All Things Distributed Now Go Build! Articles @werner

September 28, 2007 • 431 words

In the recent years Mike Stonebraker has been advocating that the current commercial databases have become one-size-fits-all tools that are so general and heavy-weight that they do not excel in any particular area. Mike has written some papers on this topic of comparing general databases with specialized storage engines in areas of data-warehousing, text search, stream processing and scientific processing. In these papers he demonstrates that these specialized engines can run orders of magnitude faster than the commercial databases, using commodity hardware. I am not sure all the comparisons are fair, but he makes a compelling case. Of course Mike is a principal in Vertica which directly competes with what he calls “The Elephants”. Given that I have been close in the past to another example about how commercial goals can cloud academic judgment, am I rather cautious in evaluating these papers.

This week at VLDB Mike gave an invited talk on this topic in the Industrial Research track. His talk centered on that while he had previously proven that specialized approaches could run circles around the Elephants, he now could also demonstrate that OLTP, which is the bread-and-butter of the database industry, could be greatly outperformed by new architectures. In the paper and in his talk he put out a challenge to the research community, and to graduate students in particular, to take a particular interesting application area and build specialized solutions that provide at least a 50X improvement over the current products.

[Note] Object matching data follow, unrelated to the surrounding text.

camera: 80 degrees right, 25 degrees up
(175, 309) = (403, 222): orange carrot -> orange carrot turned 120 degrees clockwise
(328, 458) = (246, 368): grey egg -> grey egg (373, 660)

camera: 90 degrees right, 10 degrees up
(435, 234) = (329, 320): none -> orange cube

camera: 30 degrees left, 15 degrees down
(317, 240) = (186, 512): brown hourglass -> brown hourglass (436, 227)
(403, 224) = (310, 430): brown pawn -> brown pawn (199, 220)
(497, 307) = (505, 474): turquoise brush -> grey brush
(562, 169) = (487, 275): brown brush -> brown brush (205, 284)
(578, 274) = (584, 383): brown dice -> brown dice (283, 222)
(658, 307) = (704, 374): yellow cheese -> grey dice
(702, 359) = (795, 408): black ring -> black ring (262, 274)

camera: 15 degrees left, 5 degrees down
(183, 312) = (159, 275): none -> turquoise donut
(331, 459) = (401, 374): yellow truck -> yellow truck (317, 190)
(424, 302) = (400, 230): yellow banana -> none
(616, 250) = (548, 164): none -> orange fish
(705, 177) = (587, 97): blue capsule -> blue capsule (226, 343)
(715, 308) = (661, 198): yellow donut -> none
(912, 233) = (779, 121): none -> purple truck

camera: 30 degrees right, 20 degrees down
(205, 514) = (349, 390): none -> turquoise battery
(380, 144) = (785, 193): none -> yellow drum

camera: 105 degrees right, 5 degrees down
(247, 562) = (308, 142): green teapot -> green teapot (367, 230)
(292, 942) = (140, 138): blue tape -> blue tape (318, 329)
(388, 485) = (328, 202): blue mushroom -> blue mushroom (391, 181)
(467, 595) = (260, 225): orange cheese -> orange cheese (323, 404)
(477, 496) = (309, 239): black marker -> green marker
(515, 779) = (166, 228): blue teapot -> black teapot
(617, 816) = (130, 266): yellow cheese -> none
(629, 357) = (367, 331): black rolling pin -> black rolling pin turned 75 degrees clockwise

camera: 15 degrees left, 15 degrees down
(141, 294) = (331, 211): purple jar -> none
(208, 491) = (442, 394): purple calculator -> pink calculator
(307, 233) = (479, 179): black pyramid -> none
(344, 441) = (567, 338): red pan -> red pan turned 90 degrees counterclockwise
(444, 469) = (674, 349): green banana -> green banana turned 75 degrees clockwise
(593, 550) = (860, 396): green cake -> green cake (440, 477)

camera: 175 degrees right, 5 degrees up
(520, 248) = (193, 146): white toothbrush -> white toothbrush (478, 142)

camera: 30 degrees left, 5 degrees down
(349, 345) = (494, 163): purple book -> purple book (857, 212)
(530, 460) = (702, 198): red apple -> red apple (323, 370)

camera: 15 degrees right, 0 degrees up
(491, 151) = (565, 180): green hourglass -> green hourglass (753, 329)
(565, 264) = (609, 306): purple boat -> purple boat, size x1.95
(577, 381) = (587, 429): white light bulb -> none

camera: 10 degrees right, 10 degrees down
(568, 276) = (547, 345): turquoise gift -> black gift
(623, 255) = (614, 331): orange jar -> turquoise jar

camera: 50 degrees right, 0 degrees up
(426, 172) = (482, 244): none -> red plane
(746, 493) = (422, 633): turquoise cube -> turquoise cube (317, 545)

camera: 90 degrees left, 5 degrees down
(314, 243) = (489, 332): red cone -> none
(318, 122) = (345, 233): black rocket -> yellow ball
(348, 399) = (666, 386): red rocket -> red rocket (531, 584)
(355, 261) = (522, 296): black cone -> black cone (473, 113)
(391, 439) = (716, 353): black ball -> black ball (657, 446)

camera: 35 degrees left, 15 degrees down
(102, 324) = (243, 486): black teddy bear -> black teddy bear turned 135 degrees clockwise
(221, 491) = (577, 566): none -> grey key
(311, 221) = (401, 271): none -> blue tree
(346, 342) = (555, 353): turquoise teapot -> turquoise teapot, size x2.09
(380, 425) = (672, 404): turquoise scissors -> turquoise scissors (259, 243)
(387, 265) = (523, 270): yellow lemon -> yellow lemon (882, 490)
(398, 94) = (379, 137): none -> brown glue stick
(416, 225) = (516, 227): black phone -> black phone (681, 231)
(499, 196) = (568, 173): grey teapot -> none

I like this challenge, given that 50X is likely to be able to make impact, where 2-4X in general can be easily compensated for by the next generation hardware. But something bugs me about the challenge and also about some of the demonstrations in the papers; 50X is still focused on scaling-up, just as many of the current database systems do, instead of scaling out, which is what the world really needs. The evidence in the paper is indeed about single box performance. This continuing N=1 thinking will never yield systems that can break through the current scalability limitations of enterprise software, regardless whether it runs 50 times faster or not.

If I could rewrite the challenge I would go for asking for “demonstrating performance at scale”; That one can achieve the rock solid performance and reliability guarantees by just incrementally increasing the components in the system, without any limitations. And every scaling axis needs to be satisfied; request rates, request complexity, data sets size, etc.

Only focusing on 50X just gives you faster Elephants, not the revolutionary new breeds of animals that can serve us better.